You never know how the captain’s armband will affect a player. Some rise to the opportunity and become magnificent — that’s John Terry. Some carry on just as before — that’s pretty much Gary Cahill. And some kinda disappear — Wayne Rooney’s form dropped off the edge of the world when Louis van Gaal gave him the job.
So it was always going to be interesting when Roberto Martinez elected to make Eden Hazard Belgium’s next captain. Eden has the skill, of course, and the seniority. But if there’s been a quibble about him at Chelsea it’s that he occasionally appears to pick his moments and matches to work hard. That’s not something a captain can do and retain the respect of his team.
Not to worry. Hazard has turned out to be one of those guys who rises to the opportunity and becomes magnificent. He’s even become a vocal leader from someone who merely leads by example, to the point of giving Romelu Lukaku an earful when he thought the striker was loafing in the first half of Belgium’s opener against Panama (Lukaku responded by scoring twice in the next game).
Hazard has lived up to expectations with an excellent World Cup thus far, not only scoring twice with an assist in four matches, but also working hard without the ball.

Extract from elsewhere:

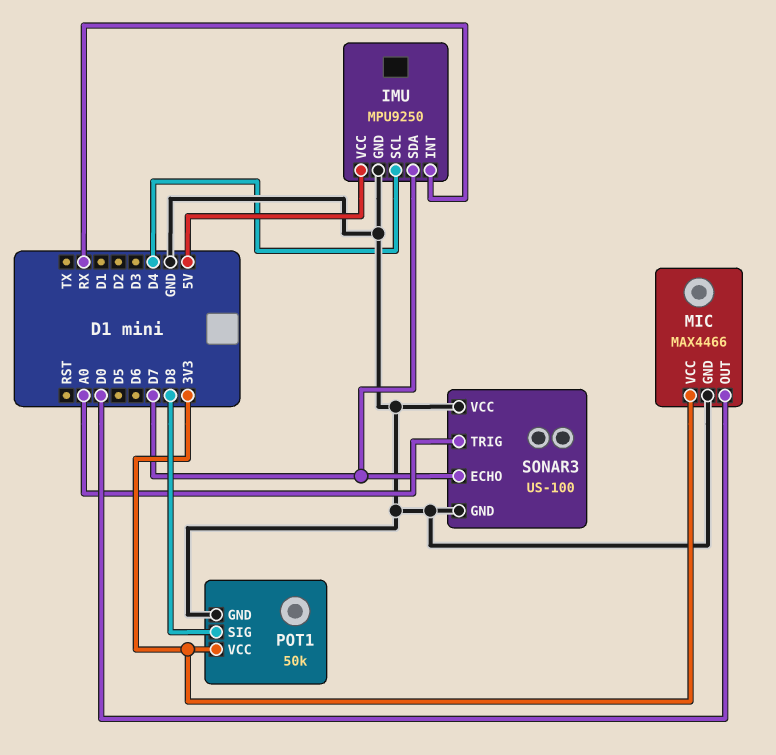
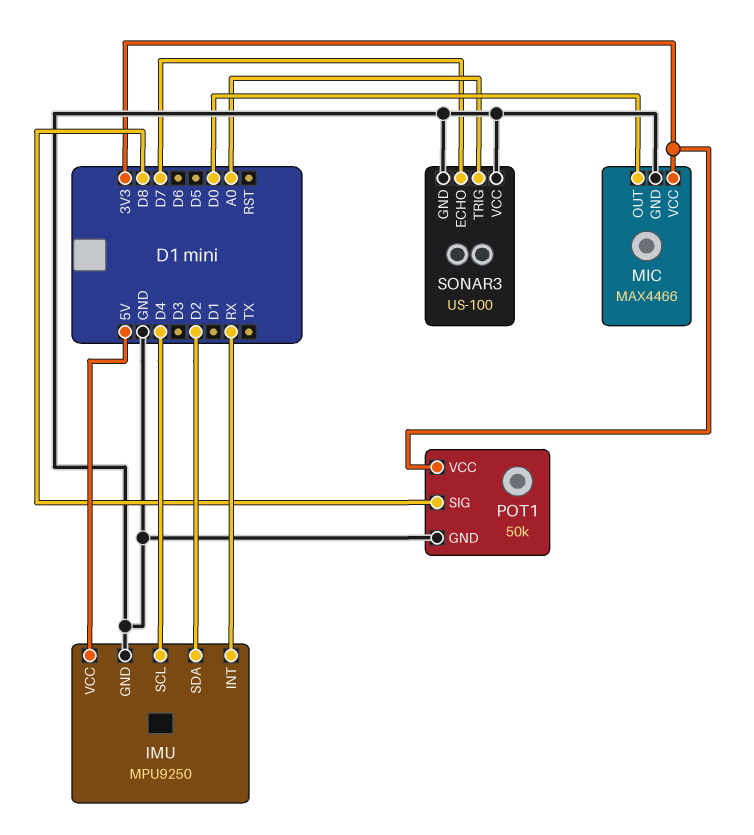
IMU pin SDA: D7 -> D2

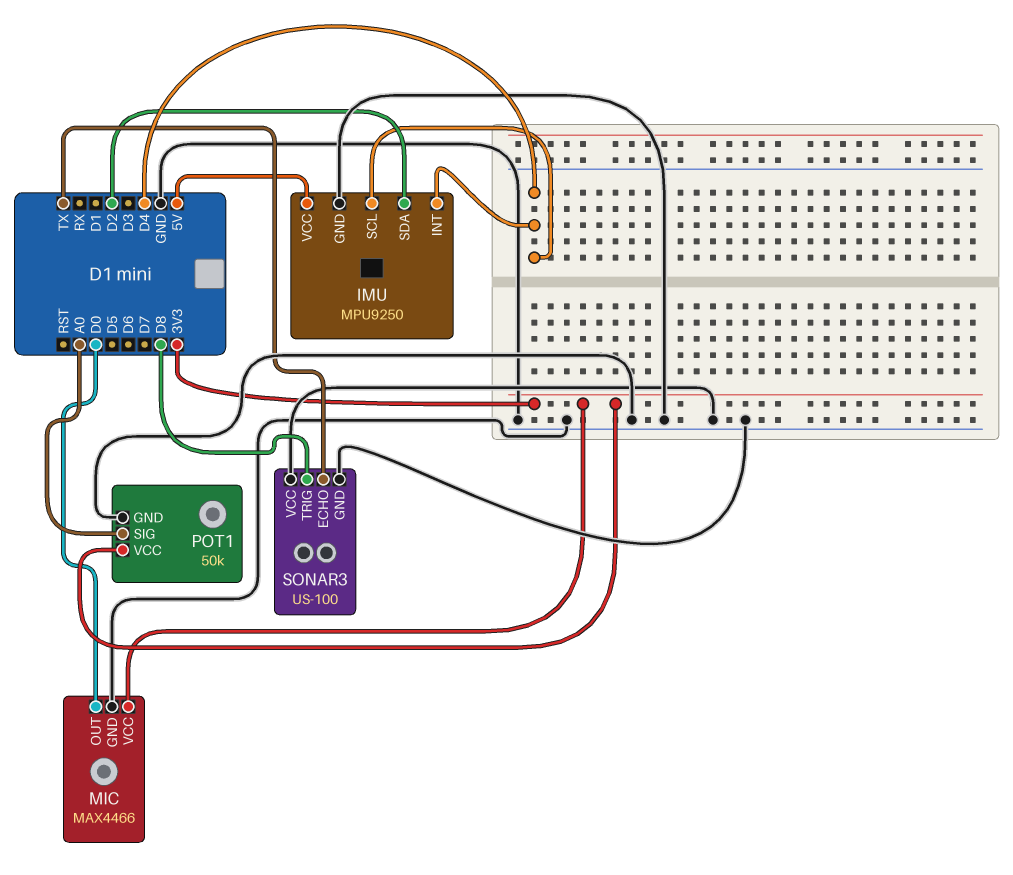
IMU pin INT: RX -> D4
POT1 pin SIG: D8 -> A0
SONAR3 pin ECHO: D7 -> TX
SONAR3 pin TRIG: A0 -> D8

He’s been named Man of the Match in two of Belgium’s four games, including the rousing 3-2 comeback against Japan in the Round of 16.
Now, on the eve of what might be the biggest game of his career, the quarterfinal against favorites Brazil, he’s come in for some lavish praise from his coach, Roberto Martinez.
“He’s been a real captain, a real leader and someone who’s always been himself. What you love about his temperament is that whatever the score, opponent, moment, he’s always available to get the ball and be decisive.
”His level of the play has been the highest, he’s been decisive in attack, a leader in what the group needs to achieve. We are a team and in international football that [being a team] is difficult. He’s played a massive part as captain of this group.
”You see a lot of the captain through the team. When you see Hazard enjoying his football, he makes it a beautiful sport, he puts a smile on the face.”
-Roberto Martinez; source: Omnisport
Hazard’s mentality, his level of effort and commitment have not always been this highly regarding, despite his considerable talents and success on the pitch. But this is the new mature Hazard, now in his late 20s, ready to lead in every sense of the word.
At Chelsea, Hazard may not ever get the armband officially. Gary Cahill has it now and César Azpilicueta waits in the wings. But the best Chelsea teams over the past couple decades were full of captains and leaders, and that sort of quality has been lacking recently. Eden growing into this role for club as well as country would be a more than welcome development.
Before we worry about any of that, or Hazard’s future at Chelsea for that matter, it’s time to make an appointment with a TV or computer screen for Brazil vs. Belgium, Friday at 1900 hours, London time.